Blutige Auseinandersetzungen
100 000 Menschen in Osttimor auf der Flucht

Nach den tagelangen Ausschreitungen in Osttimor schwillt der Strom der Flüchtlinge weiter an. Hilfsorganisationen sprachen am Mittwoch von mindestens 100 000 Menschen.

HB DILI. Die Auseinandersetzungen in Dili dauerten unterdessen weiter an. Bewaffnete Banden zogen am Mittwoch durch mehrere Teile der Hauptstadt, die immer deutlicher Spuren der Verwüstung zeigt. In der Nähe des Flughafens gingen rivalisierende Gruppen von Jugendlichen mit Macheten aufeinander los. Immer wieder waren Schießereien zu hören.

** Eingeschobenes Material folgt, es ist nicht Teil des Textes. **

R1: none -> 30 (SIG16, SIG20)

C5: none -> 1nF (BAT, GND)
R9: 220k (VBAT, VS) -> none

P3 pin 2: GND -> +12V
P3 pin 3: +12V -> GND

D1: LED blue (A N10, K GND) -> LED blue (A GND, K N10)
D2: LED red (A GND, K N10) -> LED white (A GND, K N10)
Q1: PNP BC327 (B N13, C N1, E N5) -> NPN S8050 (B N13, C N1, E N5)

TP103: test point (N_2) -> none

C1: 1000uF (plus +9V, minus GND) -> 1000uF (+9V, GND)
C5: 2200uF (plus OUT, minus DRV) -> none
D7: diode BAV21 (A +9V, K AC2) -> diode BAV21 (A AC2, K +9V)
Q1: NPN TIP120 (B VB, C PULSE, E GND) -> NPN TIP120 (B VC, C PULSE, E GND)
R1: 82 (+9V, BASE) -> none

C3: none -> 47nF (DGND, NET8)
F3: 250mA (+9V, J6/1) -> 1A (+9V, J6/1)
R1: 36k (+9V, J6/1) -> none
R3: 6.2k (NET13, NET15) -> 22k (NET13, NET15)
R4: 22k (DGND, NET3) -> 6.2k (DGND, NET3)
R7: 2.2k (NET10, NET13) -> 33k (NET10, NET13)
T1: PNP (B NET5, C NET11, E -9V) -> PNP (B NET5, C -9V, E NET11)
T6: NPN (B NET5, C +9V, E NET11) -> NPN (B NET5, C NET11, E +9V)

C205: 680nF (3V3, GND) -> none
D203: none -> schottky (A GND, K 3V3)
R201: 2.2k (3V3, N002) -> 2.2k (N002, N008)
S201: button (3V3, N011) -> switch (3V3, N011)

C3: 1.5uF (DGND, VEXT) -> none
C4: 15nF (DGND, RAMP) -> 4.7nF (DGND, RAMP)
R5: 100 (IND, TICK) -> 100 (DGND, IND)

Schätzungsweise 30 000 Bewohner hätten Dili wegen der Kämpfe bereits verlassen, sagte Kym Smithies, Sprecherin einer Gruppe von etwa 30 privaten Hilfsorganisationen. Weitere 70 000 Menschen lebten in Lagern in der Hauptstadt, nachdem sie aus ihren Häusern geflohen seien.

Auslöser der schwersten Unruhen seit der Unabhängigkeit im Jahr 2002 war die Entlassung von 600 Soldaten. Mindestens 27 Menschen kamen bisher ums Leben, am Mittwoch wurden mehrere Einwohner schwer verletzt. Unter dem Eindruck der Krise trafen auf Bitten der Regierung weitere Kontingente von ausländischen Truppen in Osttimor ein. Am Mittwoch landeten 160 Soldaten aus Neuseeland. Bereits Ende vergangener Woche kamen 2 000 australische Soldaten an. Bis Ende der Woche werden 120 Angehhörige einer paramilitärischen Einheit aus Portugal erwartet.